In college basketball, there are approximately (due to some possible ties) 351 leading scorers. That leaves about 4,212 scholarship players who are non-leading scorers. So out of the 4,563 scholarship players in NCAA division one college basketball, only 7% are their team’s leading scorer.
If you are one of the other 93%, what are you doing to get more playing time? We will discuss five ways to catch your coach’s attention and earn more playing time in this basketball article for players.
Know Your Role on the Team
Humility can be defined as knowing and accepting your strengths and weaknesses. If you are a shooter, be a shooter. If you are a distributor, be a distributor. Your role may be to rebound, post up, and finish dump-offs around the rim; if so, be the best.

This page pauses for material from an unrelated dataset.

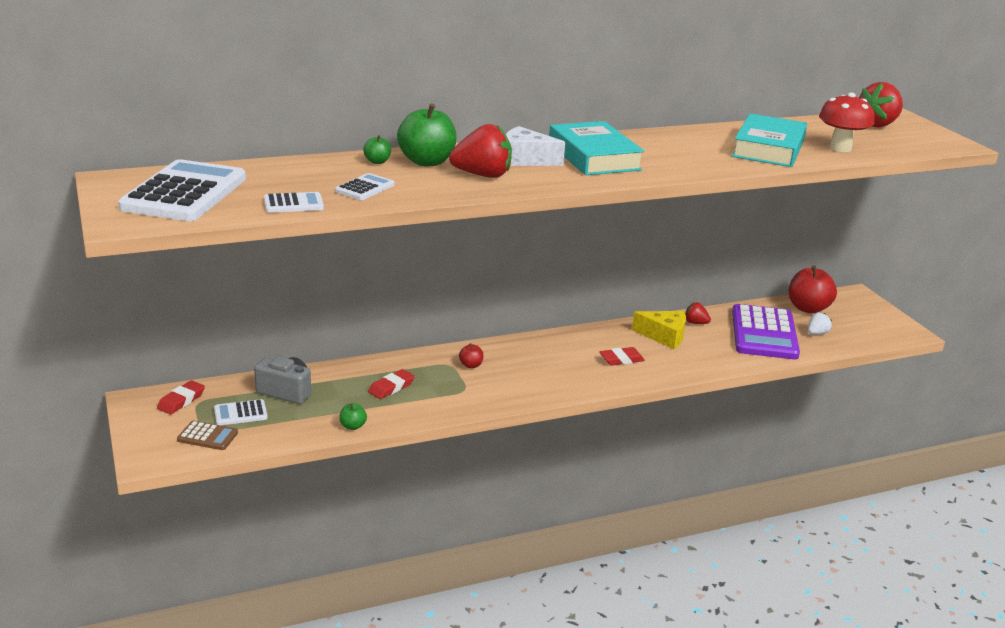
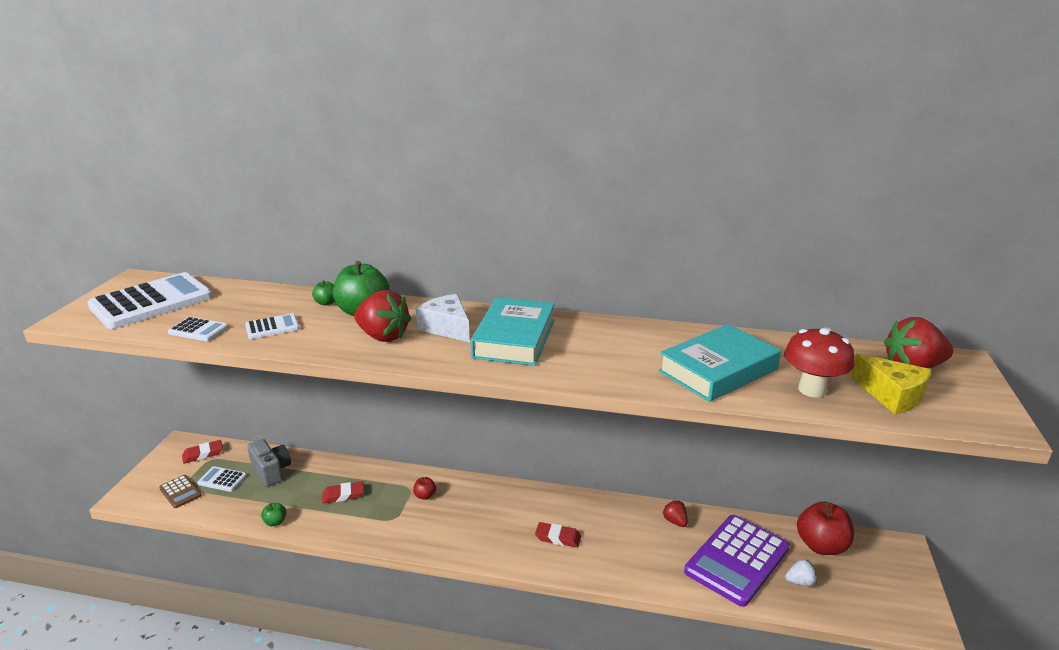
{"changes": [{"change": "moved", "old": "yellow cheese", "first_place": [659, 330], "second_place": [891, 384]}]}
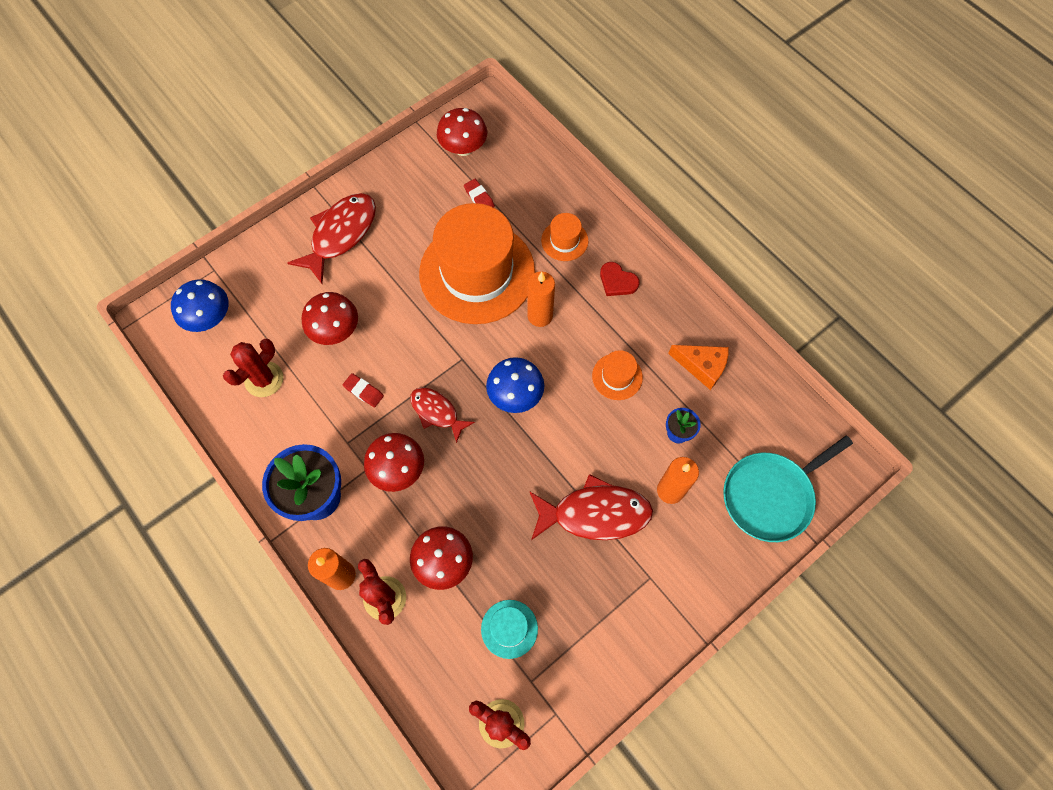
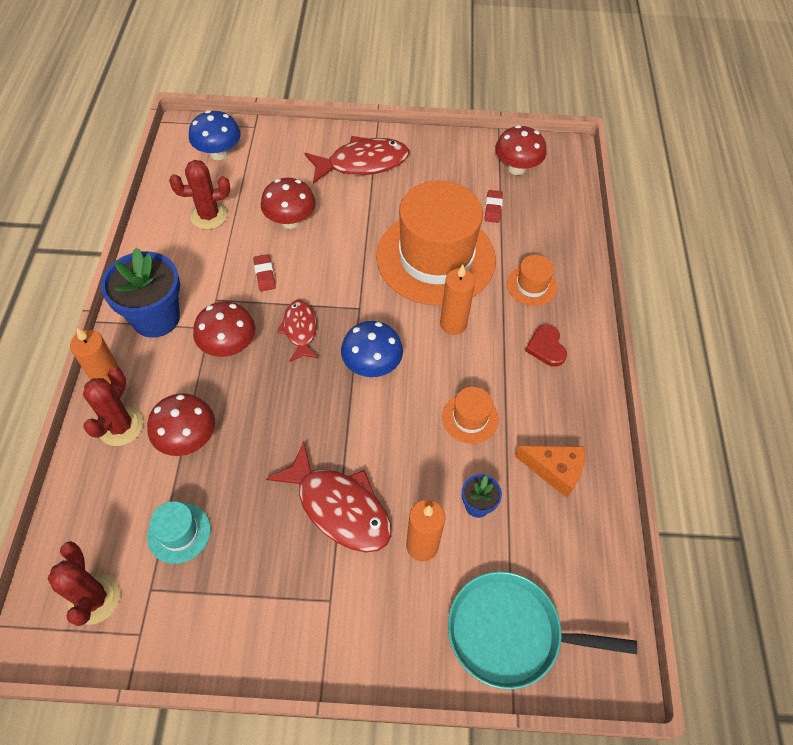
{"changes": [{"change": "turned", "old": "orange cheese", "first_place": [698, 367], "second_place": [550, 472], "degrees": -45}]}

For some players, they are truly able to do it all, and if that is the case, then, by all means, please do it all. What I have found is most players do not know who they are. They want to be the guy who can do it all, but they are not great in that role.

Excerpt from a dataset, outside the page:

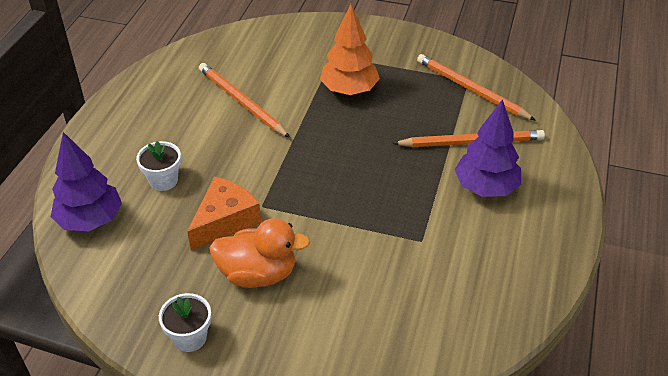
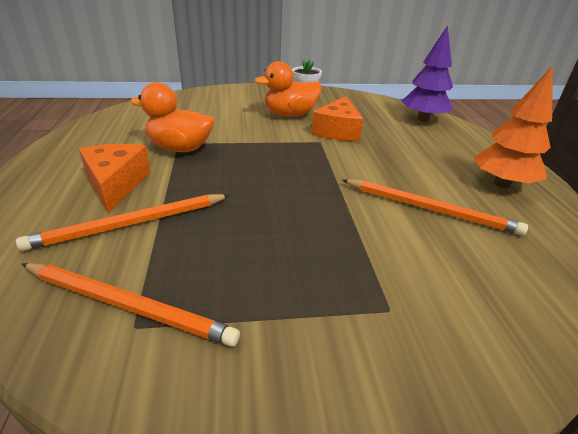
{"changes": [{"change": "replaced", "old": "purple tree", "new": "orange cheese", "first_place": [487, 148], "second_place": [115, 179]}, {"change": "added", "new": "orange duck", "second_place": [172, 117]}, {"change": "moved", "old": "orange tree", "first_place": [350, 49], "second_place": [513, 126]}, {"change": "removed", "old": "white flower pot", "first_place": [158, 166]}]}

You see this regularly in college basketball, players who can’t really shoot but want to shoot. Be a GREAT TEAM PLAYER, a guy who relishes the opportunity to guard the opposing team’s best player or the player who wants to set the best screens on the team to get the scorer open.
Typically, those guys find a way to play. Coaches love the guys who are the best defenders, best screeners, best rebounders, or best energy guys. If you want to immediately increase your opportunity to play, become great at something that no one else wants to do.

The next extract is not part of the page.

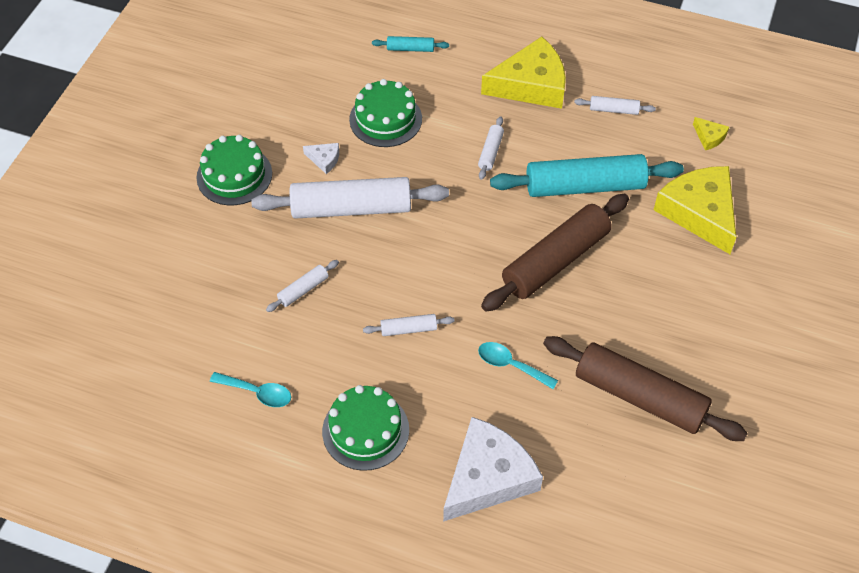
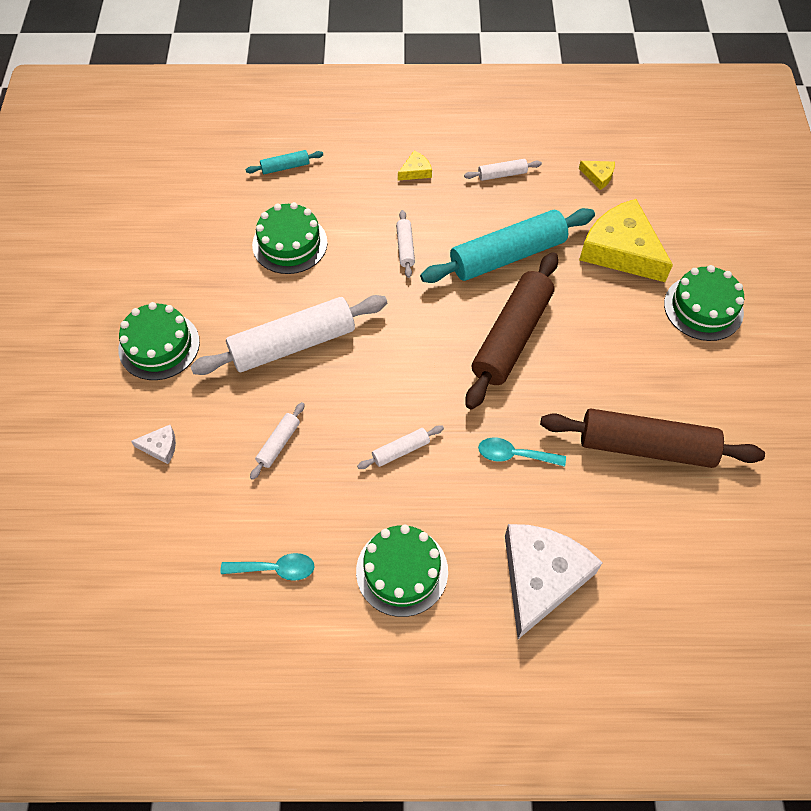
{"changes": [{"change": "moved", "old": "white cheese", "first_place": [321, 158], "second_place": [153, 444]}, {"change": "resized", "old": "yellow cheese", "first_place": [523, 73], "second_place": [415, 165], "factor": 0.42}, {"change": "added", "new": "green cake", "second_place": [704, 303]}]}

Take Care of the Basketball
Everyone turns the ball over. Not just the point guard or the secondary ball handler. If you constantly cost your team possessions with bad passes or bad shots, you are not reliable. It is no secret that turnovers and bad shots hurt a team’s performance.
During the 2015-16 NCAA men’s basketball regular season, 17 out of the bottom 20 teams in TO% had losing records. On the flip side, 16 out of the top 20 teams in TO% had a winning record. So, if you are looking to stay on the court, DO NOT TURN THE BALL OVER!
A big part of this is knowing the areas on the court that you should stay out of and the situations that will get you into trouble. Depending on what position you play, these areas and situations will vary, but you must recognize them and do your best to avoid them or be extra ball conscious when in them.
The best defender usually plays. A basketball team does not need everyone to be able to score. A great team usually has someone, if not more than one person, who is a great defender. This is the person who takes on the other team’s best player, craves the challenge, and lifts the team energy by doing so.
Great teams take pride in defense. The top 10 defensive efficient (DER) teams in the country, according to Kenpom, played in the NCAA tournament or the NIT. Not one team from the bottom 10 DER played in the postseason. So if you are looking to get on the court, figure out how to become a great defender.
Produce in Basketball Games
You must produce. In life, these three words will always be true. It does not matter what your reputation is, who your parents are, or what you think you are owed. If you do not produce, then you will not play.
Now, producing for each player is different from one to the next. Going back to roles, if you are a shooter, then you must hit shots, if you are a distributor, then you must have a great assist to turnover ratio, if you are a rebounder, then you must rebound at a higher rate than your teammates.
Whatever your role is, you must produce. To produce good results, you must know your role and accept your role. A great quote by Tristan Thompson after the 2016 NBA Finals was, “I am a superstar in my role.”
Be Efficient as a Player
This is the one key factor I believe is being lost on today’s player. This one element ties all of the other four into a nice neat bow. I have heard this line before, “coach, I scored twenty-five points tonight by hitting four threes’, four dunks, and five free throws.”
Before I praise this valiant effort, I must know the answer to one question, “how many shots did it take you to score twenty-five points?” If it takes you thirteen three-point attempts to hit four, ten layup opportunities to make four, and ten free throw attempts to make five, then we have a problem. There will be games where a scorer may not shoot well, but if this is a consistent stat line, it is not good.
In today’s world of final box score promotion, efficiency is lost. While your final point total looks great in the local paper, you are not a very efficient basketball player.
These types of players will kill a basketball team’s culture. The guys in that locker room all believe they could score twenty-five points on twenty-three field goal attempts and ten free throw attempts. These players do not play.
5 Ways to Earn Playing Time in Basketball Conclusion
If you want to increase your playing time, follow this simple game plan. If you already have as much playing time as desired, become better at these five principles to improve your team’s performance. Always be striving to master your role, hold yourself accountable, and be the best player that you can be.